Wednesday, November 21, 2012

Raise Your Athletic IQ

from RunnersWorld.com read this quick article to avoid meltdowns while running-or boot camping!  




Whether you're trying to finish your first race, nail a PR, or increase your weekly mileage, runners who are most successful in achieving their goals have a high "athletic intelligence." That's a catchy way of saying these athletes are skilled at reading their body's cues and making the necessary on-the-spot adjustments–to pace, form, or attitude–to power through their workouts and races, says Dominic Micklewright, Ph.D., a sports psychologist at the University of Essex in the United Kingdom. Here's how you can raise your athletic IQ to reach your full performance potential.
Tune Into Your Body
Many runners try to ignore the various twinges and aches they experience during a workout. Rather than spending the run dismissing these sensations, "pay attention and learn what they mean," says Micklewright. Your goal is to get to the point where you know your body so well that you can distinguish between the fatigue and muscle burning that's part of pushing through or what could be the start of an injury. "It's only by listening to your body's cues that you know what they're telling you," he says.
[IQ Booster] Leave Your Tech Devices at Home
At least for the next few workouts, says John Raglin, Ph.D., a sports psychologist at Indiana University.
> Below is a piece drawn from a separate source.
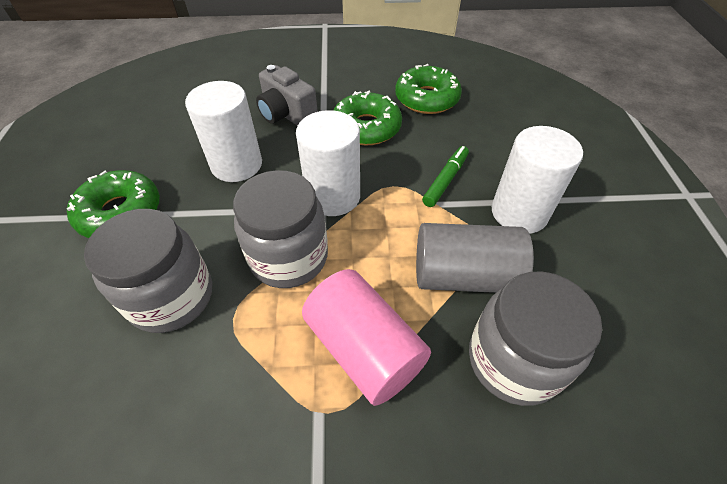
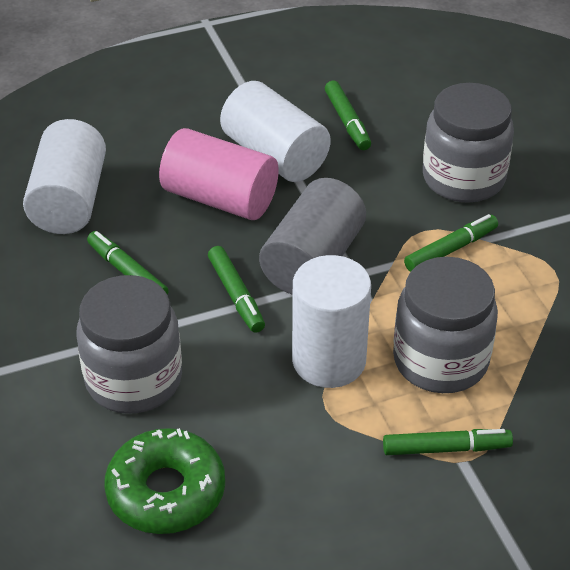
green donut: 3 -> 1
green marker: 1 -> 5
grey camera: 1 -> 0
You'll learn to rely less on the objective data you're receiving from your heart-rate monitor or GPS and more on the wisdom your body is providing. It also helps to do a self-check every mile or so, adds Cindra Kamphoff, Ph.D., a sports psychology consultant and professor at Minnesota State University. "Just take a moment to consider how your legs feel, how your heart feels," she says. "That way you're reminding yourself to take in those body cues and decide what to do with the information–push through, back off, bail."
Plan for (a Little) Pain
Running your PR is going to hurt–sometimes a little, sometimes a lot. If you expect and prepare for discomfort, "then you can reframe how you think of pain," says Kamphoff, who's studied the mental strategies of both recreational and elite marathoners. This kind of preparedness also teaches you what you're capable of tolerating. "Pain you expect is easier to cope with, especially if you're confident you can handle it," Micklewright says. Studies show that recreational runners tend to listen to music or daydream to distract their minds from their pain, whereas top runners zone in on it. "Many elites tell me they push harder to overcome discomfort," says Kamphoff. "So they're stepping it up a notch, and say they soon feel better."